Trois ans après la mise en oeuvre de la réforme de l’assurance maladie, qui prévoyait un "retour à l’équilibre" en 2007, la situation des comptes sociaux continue d’être très dégradée.

Comme l’annoncera aujourd’hui la Commission des comptes de la Sécurité sociale, le déficit du régime général devrait atteindre 11,7 milliards d’euros, un chiffre bien supérieur aux 8 milliards initialement prévus, souligne Le Figaro-économie (page 30).

Comme prévu, le projet de loi de financement de la Sécurité sociale pour 2008 propose l’instauration de franchises médicales sur les médicaments, les actes paramédicaux et les transports sanitaires. Elles devraient s’élever à 0,50 euro par boîte de médicament et par acte paramédical et 2 euros par transport sanitaire, rappelle La Tribune (page 28).
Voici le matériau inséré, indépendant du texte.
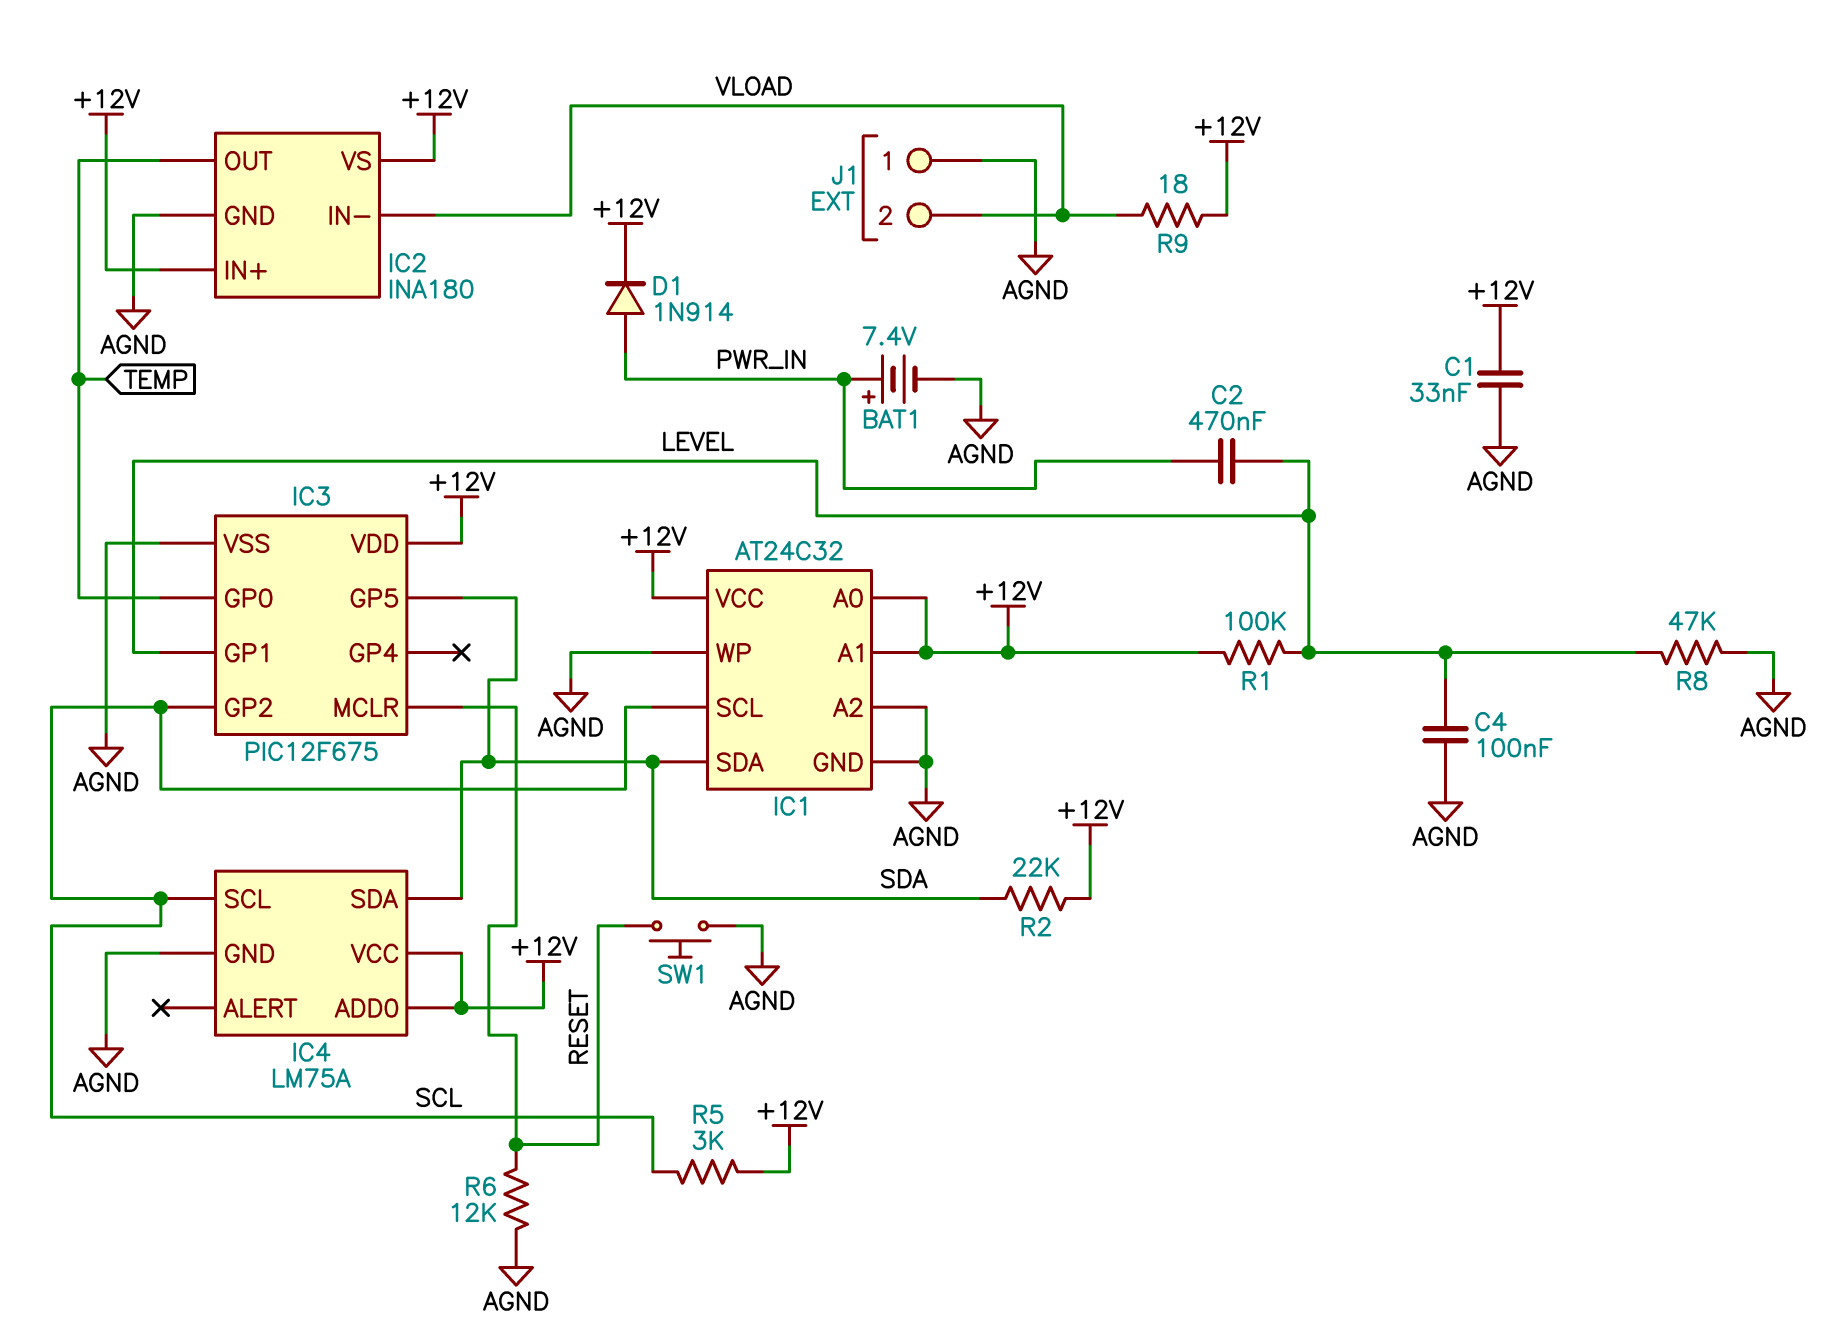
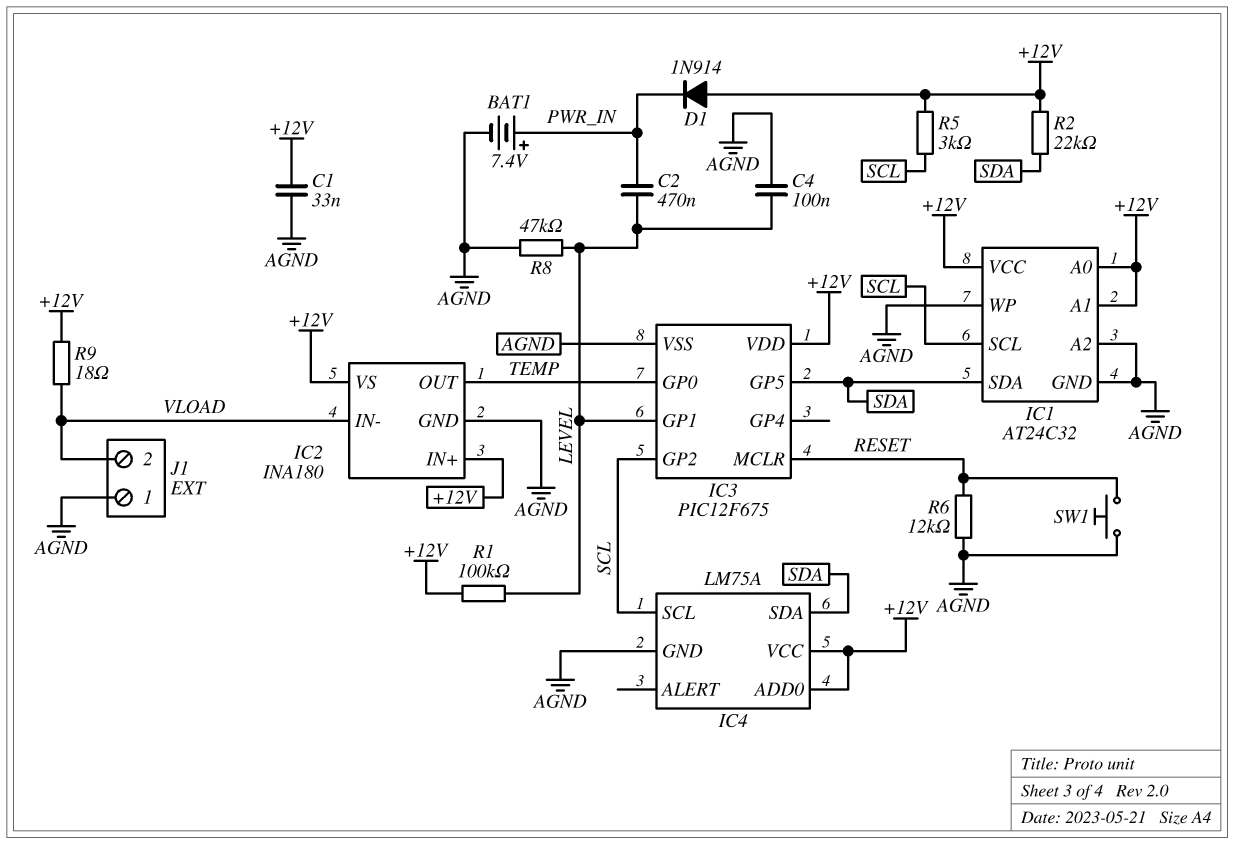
D1: diode 1N914 (A PWR_IN, K +12V) -> diode 1N914 (A +12V, K PWR_IN)

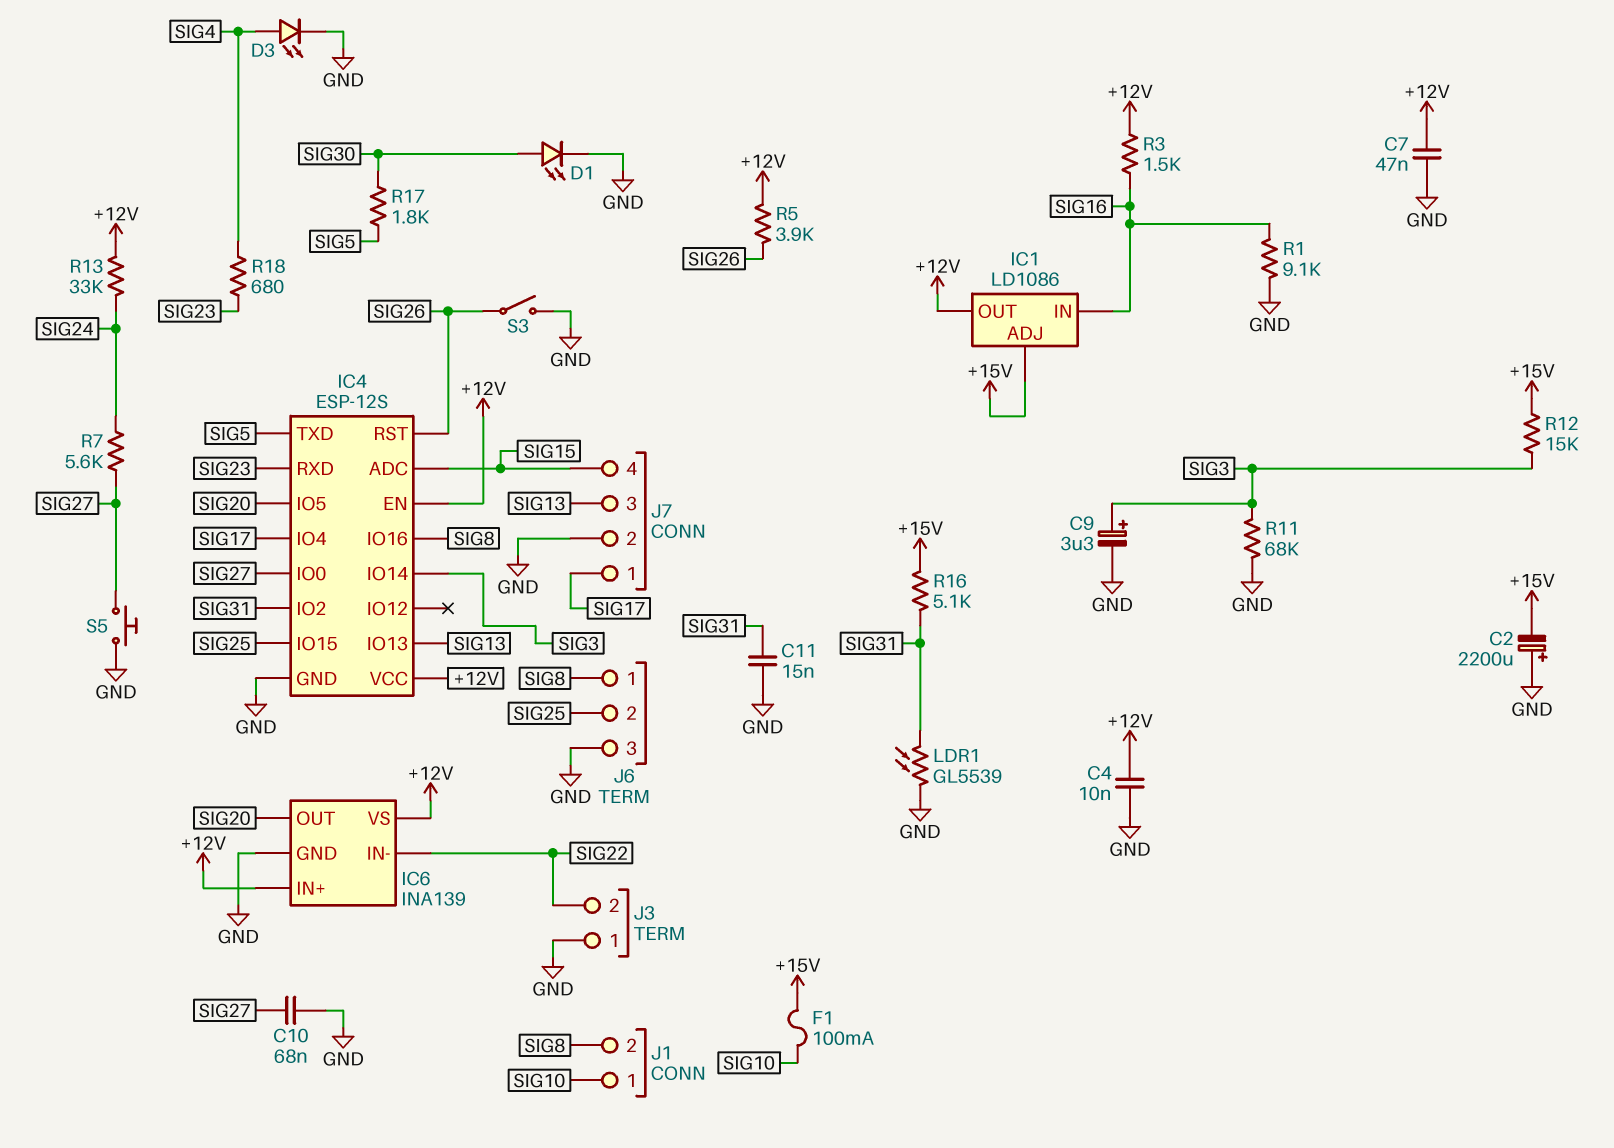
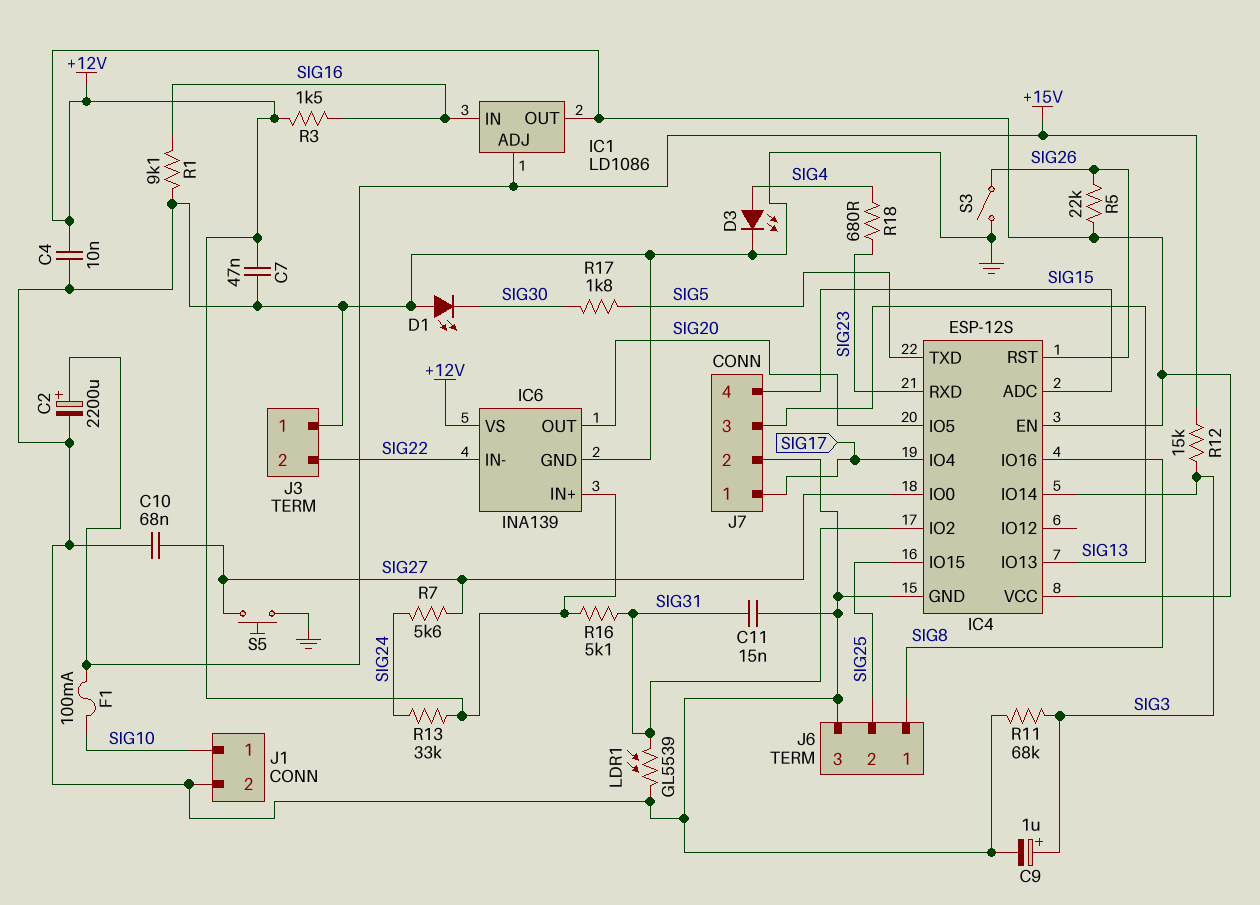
C2: 2200uF (plus GND, minus +15V) -> 2200uF (plus +15V, minus GND)
C9: 3.3uF (plus SIG3, minus GND) -> 1uF (plus SIG3, minus GND)
D1: LED (A SIG30, K GND) -> LED (A GND, K SIG30)
J1 pin 2: SIG8 -> GND
R5: 3.9k (+12V, SIG26) -> 22k (+12V, SIG26)
R16: 5.1k (+15V, SIG31) -> 5.1k (+12V, SIG31)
Elles pourraient être plafonnées à 50 euros par an. Economie attendue : 850 millions par an.

Les complémentaires vont-elles rembourser les franchises ? interroge Le Parisien/Aujourd’hui (page 8). "Sur le principe, elles sont partantes. A condition bien sûr que la loi le permette et que Bercy n’en profite pas pour leur “sucrer“ au passage les avantages fiscaux qu’elles ont obtenus quand elles relaient aussi la Sécu", écrit Aline Gérard.

"Le gouvernement semble prêt à laisser les complémentaires santé rembourser les nouvelles franchises", croit savoir Le Figaro-économie. Dans ce cas, il en coûterait "13 à 18 euros" par adhérent, rien que pour les 50 centimes d’euros par boîte de médicaments, estime Jean-Michel Laxalt, président de l’Union nationale des organismes d’assurance maladie complémentaire (Unocam). Selon lui, la prise en charge des franchises par les complémentaires pourrait entraîner une hausse de 4 % du tarif des cotisations (Les Echos, page 3).

A noter que le quotidien économique annonce sur son site Internet un débat, mercredi 26 septembre à 11h00, entre Jean-Pierre Davant et des lecteurs sur le thème "Complémentaires : quel rôle dans le système de soins ?"

"Au final, ce sont toujours les Français qui paient", a déploré Jean-Pierre Davant, ce matin au micro de France-Info. Pour le président de la Mutualité française, "il faut réformer en profondeur le système de santé et le mettre au service des Françaises et des Français. (...). Il faut revoir la répartition ville-hôpital, évaluer les pratiques et les techniques médicales et fermer un certain nombre de blocs opératoires dans des établissements qui ne sont pas de qualité".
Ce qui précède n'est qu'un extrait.